The milestone is the latest tragic reminder of the unrelenting nature of the pandemic even as people are shedding masks, travel is resuming and businesses are reopening around the globe. The death toll, compiled by Johns Hopkins University, stood at 5,997,994 as of Sunday afternoon.
Remote Pacific islands, whose isolation had protected them for more than two years, are just now grappling with their first outbreaks and deaths, fueled by the highly contagious omicron variant.
Hong Kong, which is seeing deaths soar, is testing its entire population of 7.5 million three times this month as it clings to mainland China’s “zero-COVID” strategy.
As death rates remain high in Poland, Hungary, Romania and other Eastern European countries, the region has seen more than 1 million refugees arrive from war-torn Ukraine, a country with poor vaccination coverage and high rates of cases and deaths. And despite its wealth and vaccine availability, the United States is nearing 1 million reported deaths on its own.
Death rates worldwide are still highest among people unvaccinated against the virus, said Tikki Pang, a visiting professor at the National University of Singapore’s medical school and co-Chair of the Asia Pacific Immunization Coalition.
“This is a disease of the unvaccinated — look what is happening in Hong Kong right now, the health system is being overwhelmed,” said Pang, the former director of research policy and cooperation with the World Health Organization. “The large majority of the deaths and the severe cases are in the unvaccinated, vulnerable segment of the population.”

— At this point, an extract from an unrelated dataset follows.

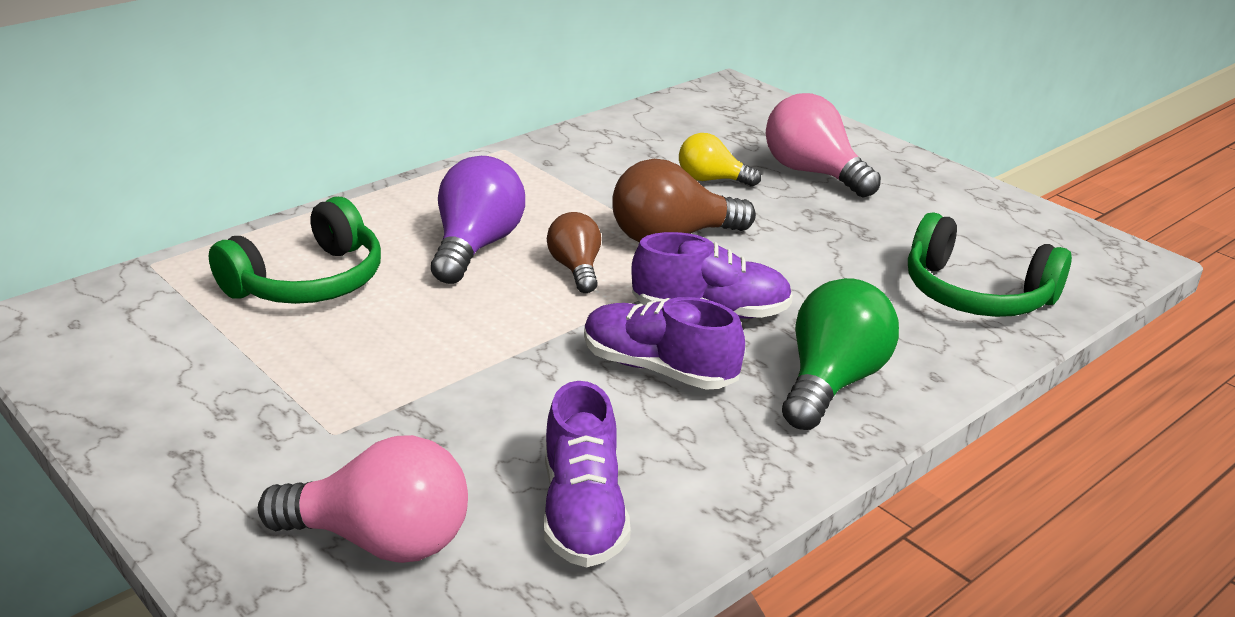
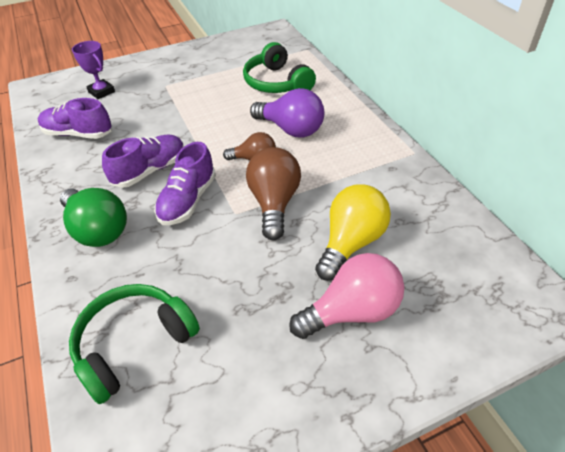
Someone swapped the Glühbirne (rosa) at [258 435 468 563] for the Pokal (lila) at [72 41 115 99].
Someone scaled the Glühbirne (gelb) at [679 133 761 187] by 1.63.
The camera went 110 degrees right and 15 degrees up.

It took the world seven months to record its first million deaths from the virus after the pandemic began in early 2020. Four months later another million people had died, and 1 million have died every three months since, until the death toll hit 5 million at the end of October. Now it has reached 6 million — more than the populations of Berlin and Brussels combined, or the entire state of Maryland.
An analysis of excess deaths by a team at The Economist estimates that the number of COVID-19 deaths is between 14 million and 23.5 million.
“Confirmed deaths represent a fraction of the true number of deaths due to COVID, mostly because of limited testing, and challenges in the attribution of the cause of death,” Mathieu told The Associated Press. “In some, mostly rich, countries that fraction is high and the official tally can be considered to be fairly accurate, but in others it is highly underestimated.”
The world has seen more than 445 million confirmed COVID-19 cases, and new weekly cases have been declining recently in all regions except for the Western Pacific, which includes China, Japan and South Korea, among others, the World Health Organization reported this week.
Although the overall figures in the Pacific islands seeing their first outbreaks are small compared to larger countries, they are significant among their tiny populations and threaten to overwhelm fragile health care systems.
Global vaccine disparity continues, with only 6.95% of people in low-income countries fully vaccinated, compared to more than 73% in high-income nations, according to Our World in Data.
In a good sign, at the end of last month Africa surpassed Europe in the number of doses administered daily, but only about 12.5% of its population has received two shots.
The Africa Centers for Disease Control and Prevention is still pressing for more vaccines, though it has been a challenge. Some shipments arrive with little warning for countries’ health systems and others near the expiration date — forcing doses to be destroyed.
Mexico has reported 300,000 deaths, but with little testing, a government analysis of death certificates puts the real number closer to 500,000. Still, four weeks of falling infection rates have left health officials optimistic.
In India, where the world was shocked by images of open-air pyres of bodies burned as crematoria were overwhelmed, the scars are fading as the number of new cases and deaths has slowed.
With about 250,000 reported deaths, the African continent’s smaller death toll is thought to stem from underreporting, as well as a generally younger and less mobile population.